模型组HO-1 蛋白低于空白组，健脾解毒汤高剂量组HO-1 蛋白表达高于模型组及健脾解毒汤低、中剂量组（P＜0.05）。见图4。

图4 六组皮肤组织中HO-1 蛋白表达比较（n=8）

3 讨论

银屑病发生机制尚不明确，可能与遗传、免疫紊乱、环境等因素有关[1]。近年来研究表明，氧化应激在银屑病中发挥着重要作用[7]。HO-1 参与皮肤的损伤修复[8-9]。银屑病患者皮损处HO-1 表达升高，血清MDA、GSH 升高、SOD 降低，处于氧化还原稳态失衡[10-11]。当核转录因子红系2 相关因子2/HO-1 通路表达上调时，活性氧类、促炎性细胞因子等显著减少[12]。IL-22是由辅助性T 细胞17 分泌和产生的细胞因子，可调节炎症反应，引起角质细胞过度增殖，而IL-22、IL-17等炎症因子又可致氧化损伤，形成恶性循环，最终造成角质形成细胞过度增殖、中性粒细胞募集、持续的皮肤炎症[3，13]。

中医历史上各代医家对银屑病病因的认识是不断发展，以血论治银屑病是主要的治疗思路[14-17]。刘红霞教授对新疆地区银屑病的病因病机有独到见解，提出脾虚湿盛证[18]。健脾解毒汤是刘教授治疗新疆银屑病脾虚湿盛证的经验有效方，土茯苓、绵萆薢健脾祛湿解毒，黄柏、苦参清热燥湿，白花蛇舌草、连翘解毒，丹参凉血消痈[19]。现代药理表明，土茯苓的生物活性化合物落新妇苷可诱导核转录因子红系2 相关因子2核易位，减轻银屑病小鼠病理损伤[20]。绵萆薢具有抗感染、免疫调节作用[21-22]。小檗碱是黄柏的主要成分，可提高GSH 水平，降低肿瘤坏死因子-α、MDA 水平[22-23]。丹参具有抗氧化、抗感染作用，可改善咪喹莫特诱导的小鼠银屑病样炎症[24-27]。

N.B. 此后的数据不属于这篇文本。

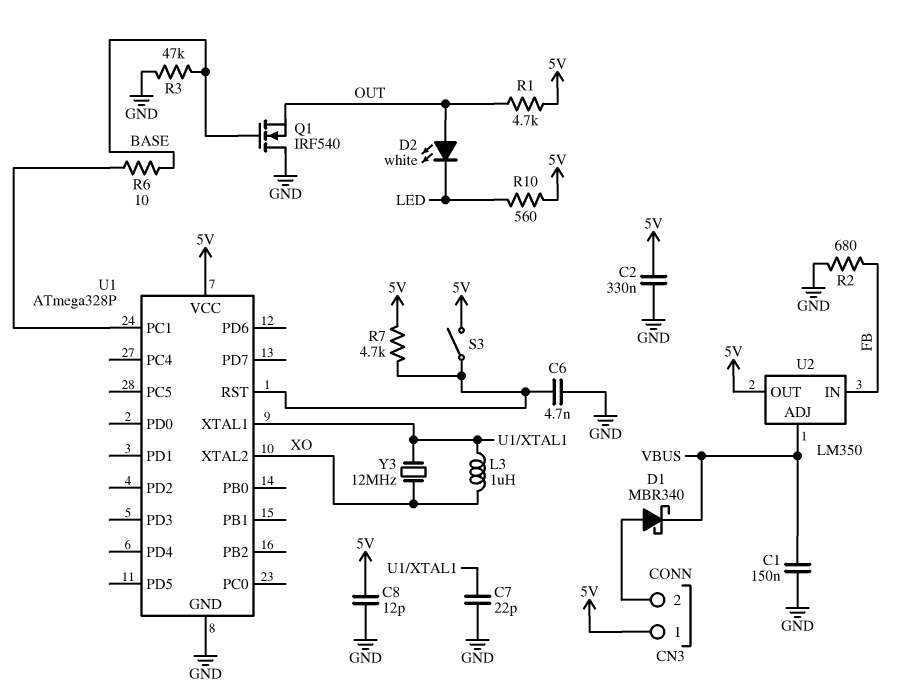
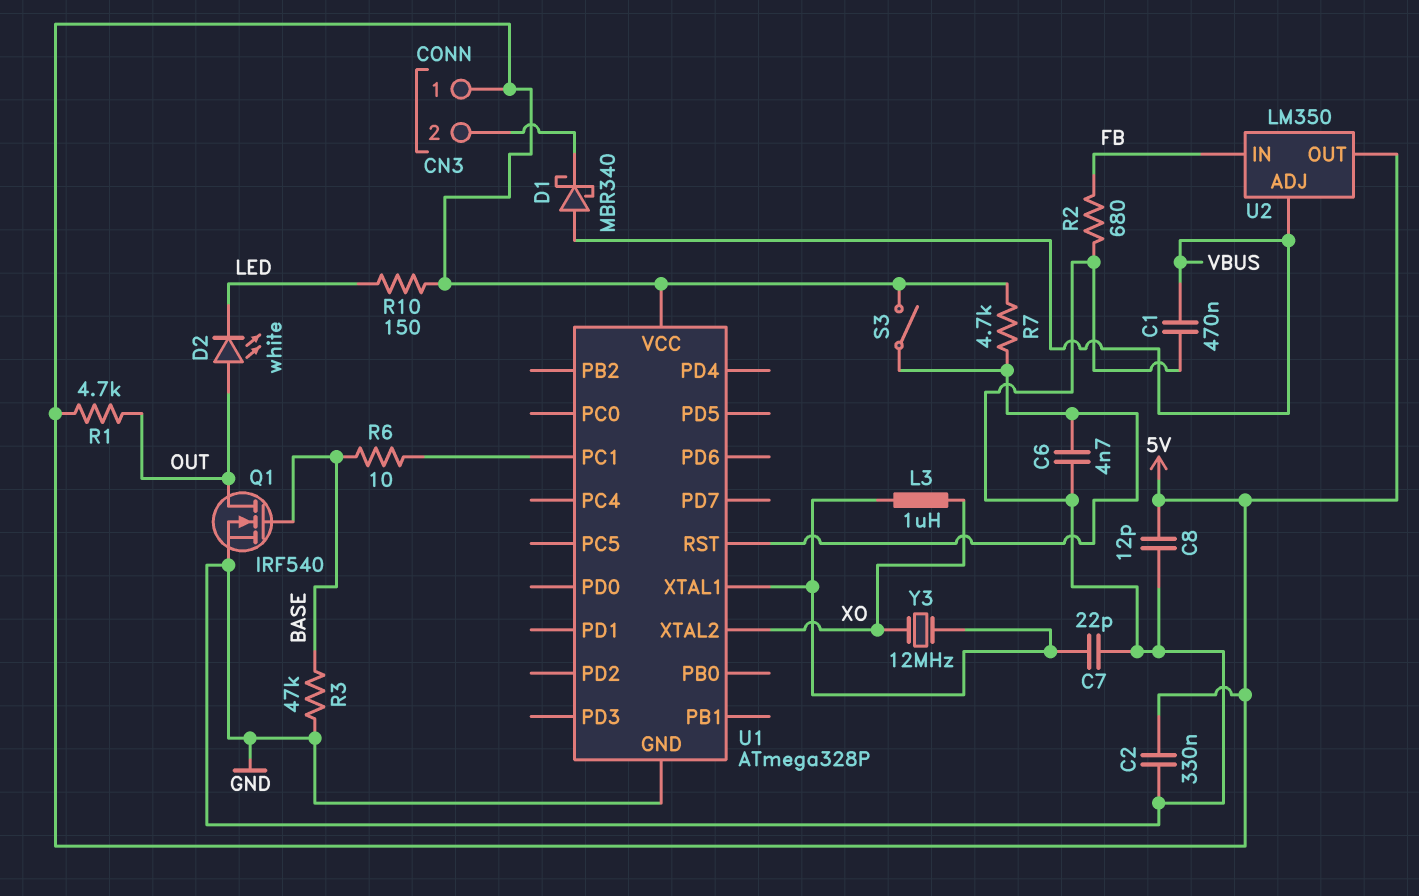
C1: 150nF (GND, VBUS) -> 470nF (GND, VBUS)
D1: schottky MBR340 (A CN3/2, K VBUS) -> schottky MBR340 (A VBUS, K CN3/2)
Q1: NMOS IRF540 (G BASE, D GND, S OUT) -> NMOS IRF540 (G BASE, D OUT, S GND)
R10: 560 (5V, LED) -> 150 (5V, LED)

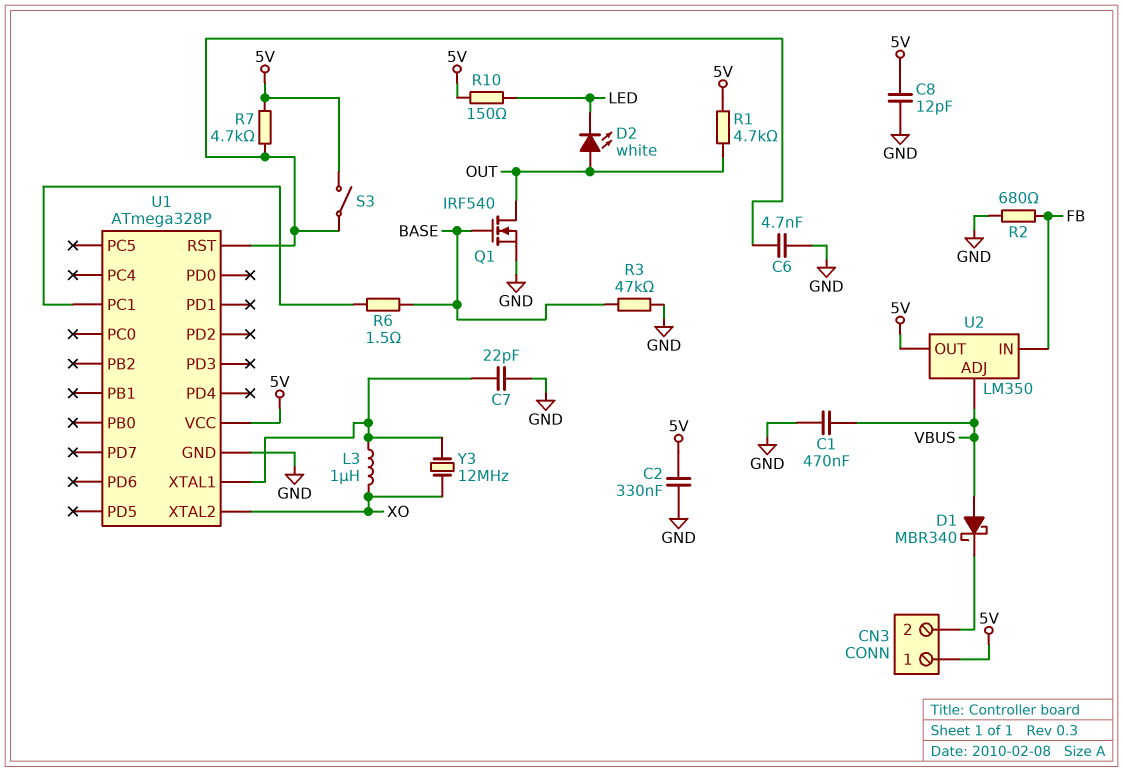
R6: 10 (BASE, U1/PC1) -> 1.5 (BASE, U1/PC1)

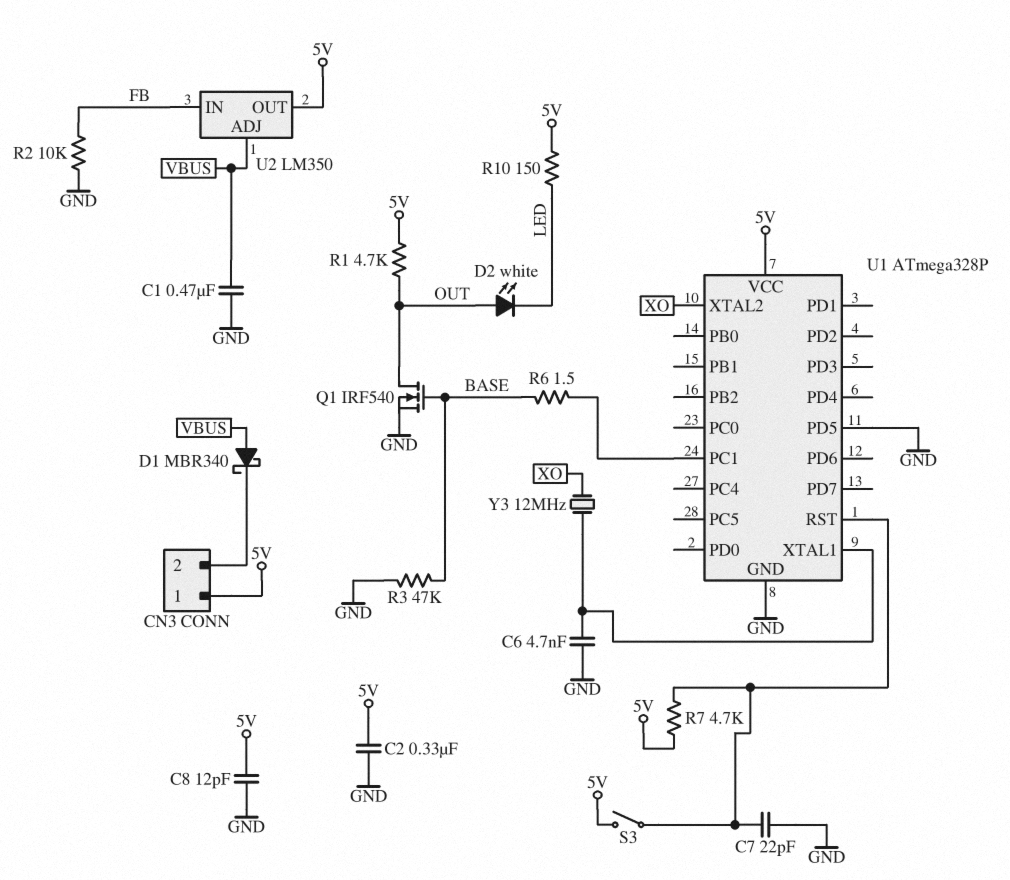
C6: 4.7nF (GND, U1/RST) -> 4.7nF (GND, U1/XTAL1)
C7: 22pF (GND, U1/XTAL1) -> 22pF (GND, U1/RST)
L3: 1uH (U1/XTAL1, XO) -> none
R2: 680 (FB, GND) -> 10k (FB, GND)
U1 pin PD5: none -> GND

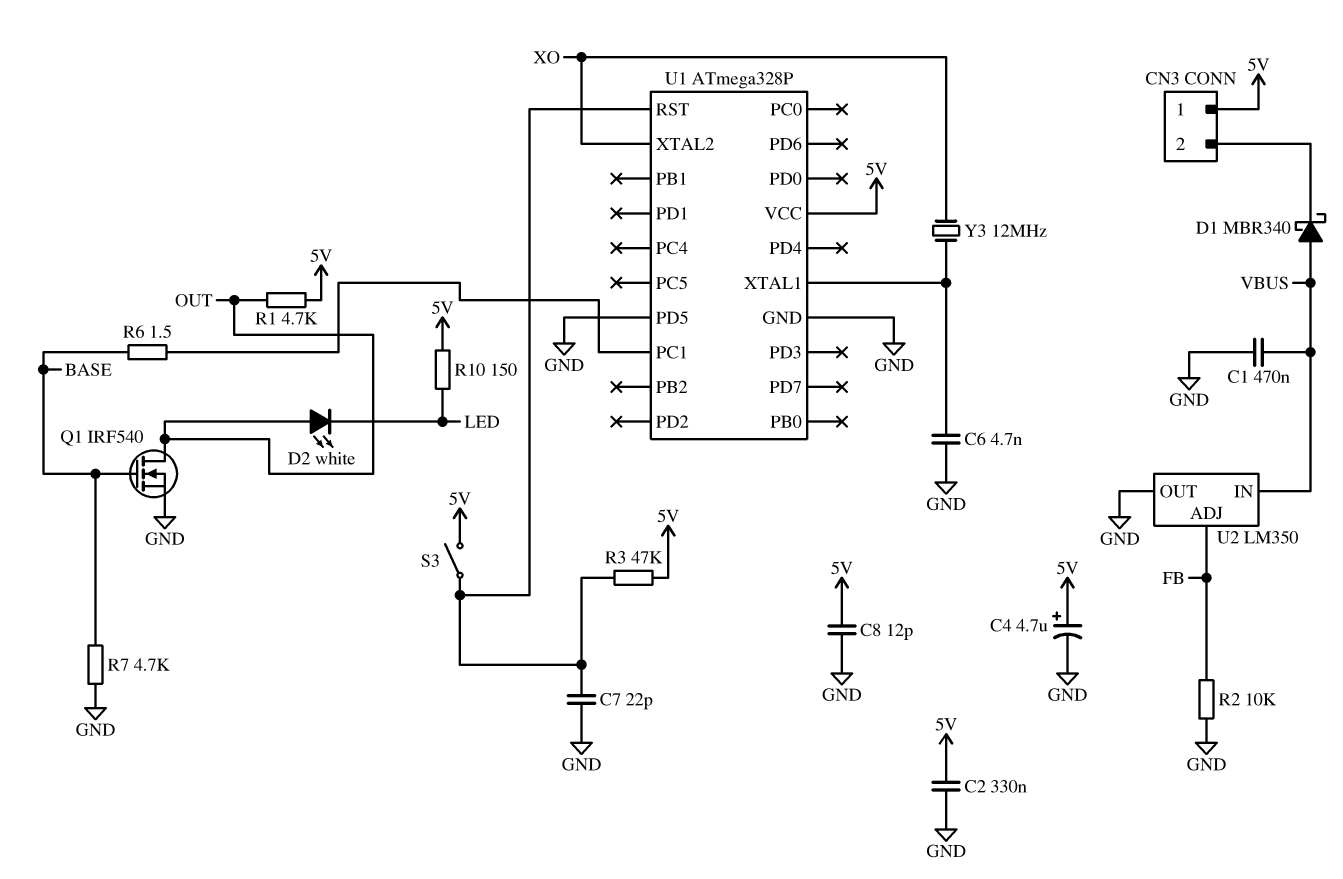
C4: none -> 4.7uF (plus 5V, minus GND)
R3: 47k (BASE, GND) -> 47k (5V, U1/RST)
R7: 4.7k (5V, U1/RST) -> 4.7k (BASE, GND)
U2 pin ADJ: VBUS -> FB
U2 pin IN: FB -> VBUS
U2 pin OUT: 5V -> GND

综上，健脾解毒汤可改善银屑病病理形态，降低MDA、IL-22 水平，提高SOD 活力、GSH 含量，增加HO-1 蛋白表达，可能是通过调控HO-1 相关通路发挥抗氧化应激、抗感染的作用，但具体作用机制仍需进一步研究。

利益冲突声明：本文所有作者均声明不存在利益冲突。